Everyone has preferences in the things they read. For some, it’s magic and battle scenes, for others it’s deep introspection and philosophy. Some read for twists and surprises at the end, and others read for the ways characters change over time.
In poetry, these preferences often have more to do with things like sound and rhythm— some people just love alliteration, and others find that any more than two words in a row beginning with the same letter becomes repetitive. Some like rhyme and end stopped lines, and other people fall in love with the subtle music of assonance and consonance and the use of enjambment. Some people love narrative poetry, and others just want the emotion.
I love things to be wet.
It sounds odd at first, but to me, everything is more vivid when it’s wet. I think this is because rain and moisture in the air allows us to expand our sense of smell, and so I associate water with a richer experience of life. When it’s raining, we might love petrichor, and the smell of rain itself, but we also love the smell of the world. Rain shows us what we’re missing.
Maybe a part of it is just because I am allowed to enter my own imagination more when I’m in the shower. The water opens up an inner universe that becomes dreamlike in its realness. The moments when I’m under the surface in a lake or ocean, I feel like I’m under the world, outside of time. Under the water, it’s like I’m back again in the weightlessness before my birth; I can feel the presence of a safe, temporary inside and a vast, unexplored outside.
All the times I’ve walked home in clothes drenched and heavy, or splashed through puddles filled with brown, limp leaves, or watched spaghetti moving like sea creatures in bubbling pots, or smelled the way steam brings oil and garlic to life, or watched the world through the hot tears gathering at the corners of my eyes— it all builds on my associations. Water seems to be present when I am feeling the most physically and emotionally. It taps into something in life that is present and important.
Think about the poem by Ezra Pound
“In a Station of the Metro”
The apparition of these faces in the crowd;
Petals on a wet, black bough.
Would that image be near as lasting if that was a dry brown branch? I don’t think it would. There is a slickness there where you can feel how easily you might slip trying to touch it, to hold on to it, and this allows the idea of the apparition to become more poignant. There is a fleeting emotion here— the faces in the crowd, the petals who might fall from the relentless impact of heavy raindrops, this wet branch. You can imagine losing yourself in the rain.
Brigit Pegeen Kelly uses water in the most beautiful ways, and I am absolutely addicted to it. Her poem “The Leaving” comes alive with its use of wetness.
My father said I could not do it,
but all night I picked the peaches.
The orchard was still, the canals ran steadily.
I was a girl then, my chest its own walled garden.
How many ladders to gather an orchard?
I had only one and a long patience with lit hands
and the looking of the stars which moved right through me
the way the water moved through the canals with a voice
that seemed to speak of this moonless gathering
and those who had gathered before me.
I put the peaches in the pond’s cold water,
all night up the ladder and down, all night my hands
twisting fruit as if I were entering a thousand doors,
all night my back a straight road to the sky.

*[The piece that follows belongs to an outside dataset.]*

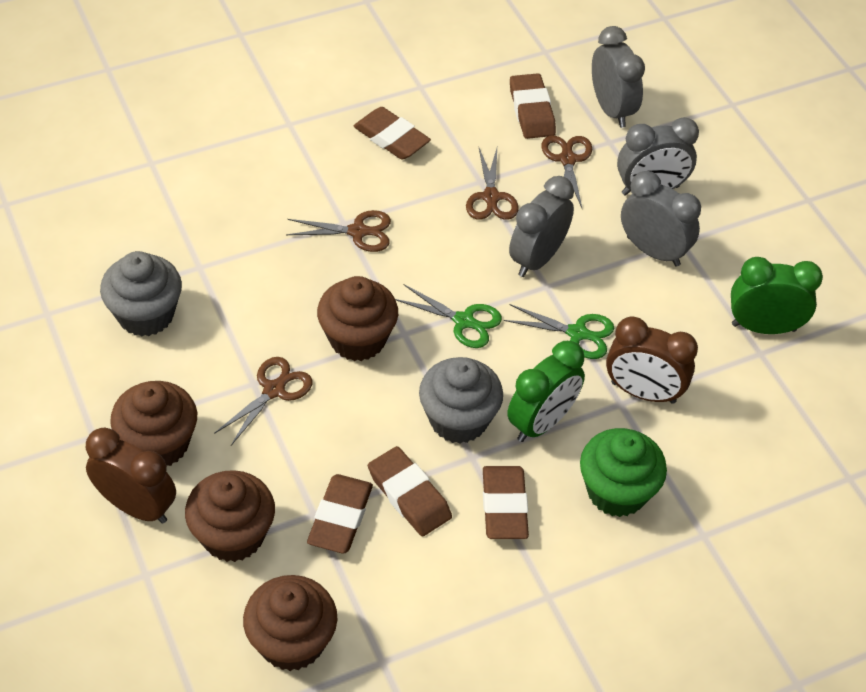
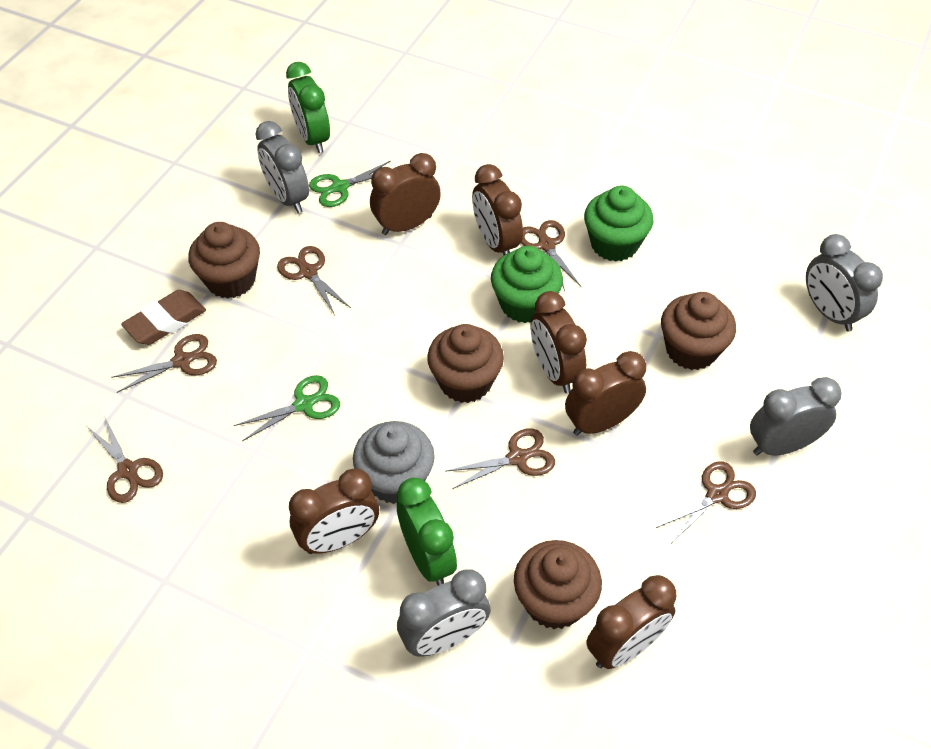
brown clock: 2 -> 6
brown eraser: 5 -> 1
brown scissors: 4 -> 6
green cupcake: 1 -> 2
grey cupcake: 2 -> 1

And then out of its own goodness, out
of the far fields of the stars, the morning came,
and inside me was the stillness a bell possesses
just after it has been rung, before the metal
begins to long again for the clapper’s stroke.
The light came over the orchard.
The canals were silver and then were not.
and the pond was–I could see as I laid
the last peach in the water–full of fish and eyes.
The pond brings out the texture of every piece of fruit, the cold starlight across the water, and the pride of doing something someone told you that you could not do. If she had simply set the peaches in a basket, the poem would not have evoked the true weight of this moment. I would not have known what it was to place the last peach.
I fear for my love of wetness in verse. Sometimes I worry that it is becoming too strong in me— my longing for the words “wet,” “moist,” “damp,” “slick,” “drip,” “ocean,” “sea,” “steam,” “fog,” “juice,” and even words like “fluid,” “milk,” or “blood.” There is something so completely capturing to me in anything liquid that appears in poetry.
It’s obvious in my own work. I wrote a novel in verse, and I think if it was condensed to a mere ten words, three of them would be “wet,” “juice,” and “fruit.” I once wrote a poem entirely about my relationship with gasoline and the smell of exhaust from cars.
I worry, sometimes, that I am not the only one, and that everyone is craving water. What if our community of readers is a parched one? Maybe we are all dehydrated and waiting to drink deeply from our poems to rejuvenate life for us for a little while.
What happens when we drink too much and we can hear it constantly sloshing in our bellies? What happens when we flood our pages? I don’t want wetness to become the next “red as a rose.” I don’t want ripe fruit to ever be stale or dry.
But occasionally, I also worry that no one else has this preference. Poetry with wetness is so beautiful to me, and I want to share that feeling with other people.
I want my friends and family to be able to close their eyes and feel peaches rounding their palms in cold water. I want them to let their fingers slip from that wet black bough. I want them to listen for approaching storms and feel the way the air changes on their skin and in their lungs, just from the world anticipating the rain.